Catalytic Converter Theft Is Exploding Again And These Cars Are Getting Hit The Hardest
by AutoExpert | 28 May, 2026
Just when everybody thought catalytic converter theft was finally fading out, the thieves apparently decided to run it back for another season. And honestly? The timing makes perfect sense.
Police departments across places like Houston, Berkeley, Saint Paul, and parts of Nashville have all reported fresh spikes in catalytic converter thefts over the last few months. Same crime. Same method. Same miserable surprise when owners start their cars and suddenly the exhaust sounds like a NASCAR warmup lap at 6:30 in the morning.

The reason this keeps happening is buried underneath your car in a chunk of metal most people never think about until somebody steals it.
Inside every catalytic converter are tiny amounts of platinum, palladium, and rhodium. And rhodium especially has gone absolutely feral again price-wise. Earlier this year it shot past $12,000 an ounce, which basically turned catalytic converters back into rolling ATM machines for thieves with a cordless saw and questionable morals.
At those prices, one converter from the right vehicle can bring in anywhere from a few hundred bucks to over a thousand on the resale market. And the theft itself? Fast. Really fast.
A practiced thief can slide under a car, cut the converter out, and disappear before you’ve even finished microwaving leftovers inside the house. Ninety seconds. Sometimes less.
And no, not every car is equally attractive to these people.
The undisputed champion of “please steal from me” remains the Toyota Prius.
Always has been.

Hybrids are weirdly valuable because their engines rely more heavily on electric power, which means the catalytic converter gets used less aggressively over time. Less wear on the metals. Higher scrap value. Older second- and third-generation Priuses are basically celebrity targets in converter-theft circles at this point.
But here’s where things shifted recently.
The Toyota Corolla is suddenly climbing theft charts too. And honestly, it’s probably because Prius owners finally adapted. Enough people installed steel shields and anti-theft cages that thieves started looking for the next easiest target nearby. Corolla converters share enough similarities to still be worth stealing, but most Corolla owners haven’t armored the underside of their cars like medieval castles yet.
Pickup trucks are another favorite.
Especially the Ford F-150, Chevrolet Silverado, and GMC Sierra. Big trucks sit higher off the ground, which means thieves don’t even need a jack. They just roll underneath, cut, grab, leave. Horribly efficient.
Older Honda Element, Honda Accord, and Honda CR-V models from the 2000s keep showing up too because their converters use heavier precious-metal coatings than many newer vehicles.
So what actually works against this stuff?
The best solution is still a converter shield. Period.
Companies like CatShield, CatClamp, and MillerCAT basically make armored plates or cable systems that bolt underneath the car and turn a 90-second theft into a 20-minute nightmare involving sparks, noise, frustration, and probably existential reflection. Thieves hate delays. They move on.
Engraving your VIN onto the converter helps too. It sounds small, but scrap yards get real nervous about obviously traceable parts. Suddenly the converter becomes evidence instead of quick cash.
Parking habits matter more than people realize as well. Garage is best, obviously. But if you’re street parking, lights matter. Visibility matters. Parking close to buildings matters. Thieves love darkness and convenience. Make your car annoying to access and statistically they’ll go hunt for somebody else’s easier problem.

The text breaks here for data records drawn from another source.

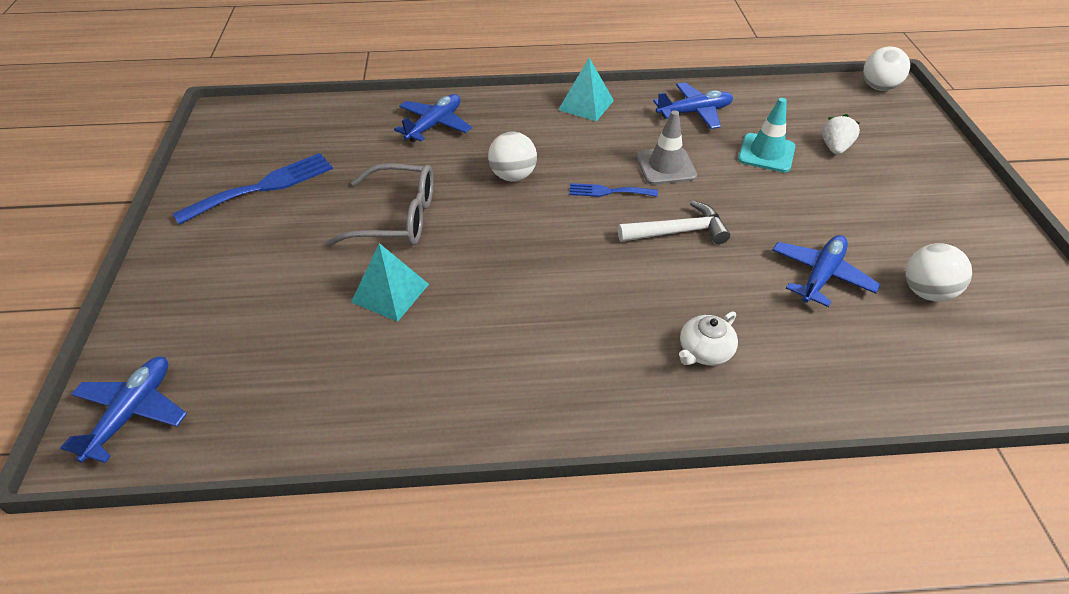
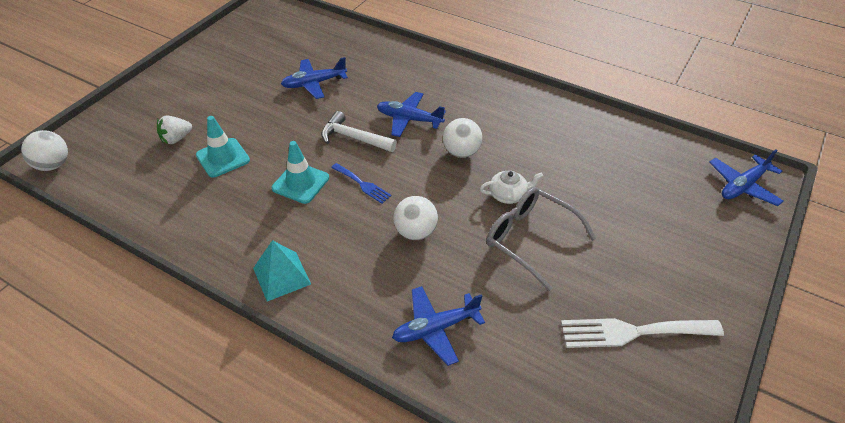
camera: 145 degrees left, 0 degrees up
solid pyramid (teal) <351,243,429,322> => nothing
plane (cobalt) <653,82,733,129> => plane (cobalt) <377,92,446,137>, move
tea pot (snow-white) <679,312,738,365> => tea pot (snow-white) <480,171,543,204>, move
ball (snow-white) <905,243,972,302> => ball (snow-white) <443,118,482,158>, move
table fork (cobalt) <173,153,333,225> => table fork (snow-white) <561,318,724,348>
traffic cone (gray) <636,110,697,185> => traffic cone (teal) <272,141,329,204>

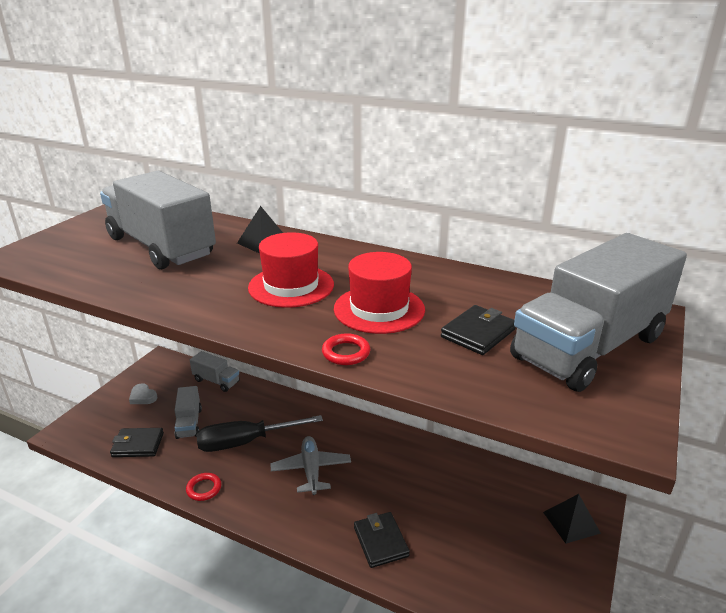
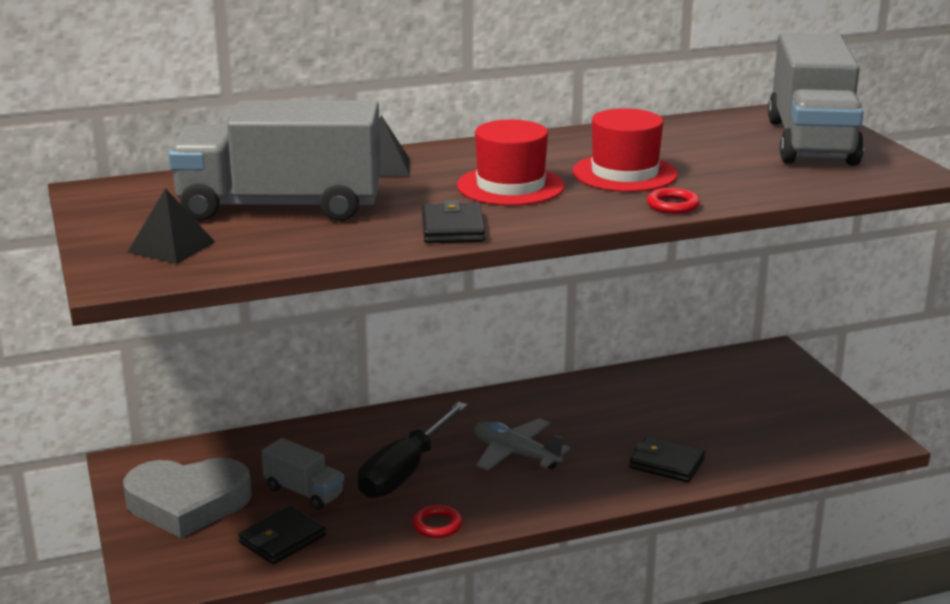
camera: 45 degrees left, 5 degrees down
toy truck (gray) <190,351,240,392> => nothing
wallet (ebony) <441,305,516,355> => wallet (ebony) <422,200,485,243>, move
solid pyramid (ebony) <543,494,601,544> => solid pyramid (ebony) <127,188,215,264>, move
heart shape (gray) <129,383,157,404> => heart shape (gray) <123,458,252,538>, x2.43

Some owners are even installing tilt sensors now. Basically if the car gets jacked up or shifted unexpectedly, the alarm starts screaming immediately. Those systems cost less than a dinner date and honestly might save you several thousand dollars.
Because here’s the ugly part: replacing a stolen catalytic converter is brutally expensive now.
On something like a Prius, you’re often staring at $2,000 to $4,000 once parts and labor enter the chat. Insurance helps until you meet your deductible and suddenly realize the thief effectively stole your weekend plans too.
And the market conditions driving this? They aren’t disappearing anytime soon.
As long as precious-metal prices stay high, catalytic converter theft is going to keep cycling back like a terrible seasonal trend nobody asked for.
Which means if your car is on the target list and you haven’t protected it yet... tonight would honestly be a pretty good night to start.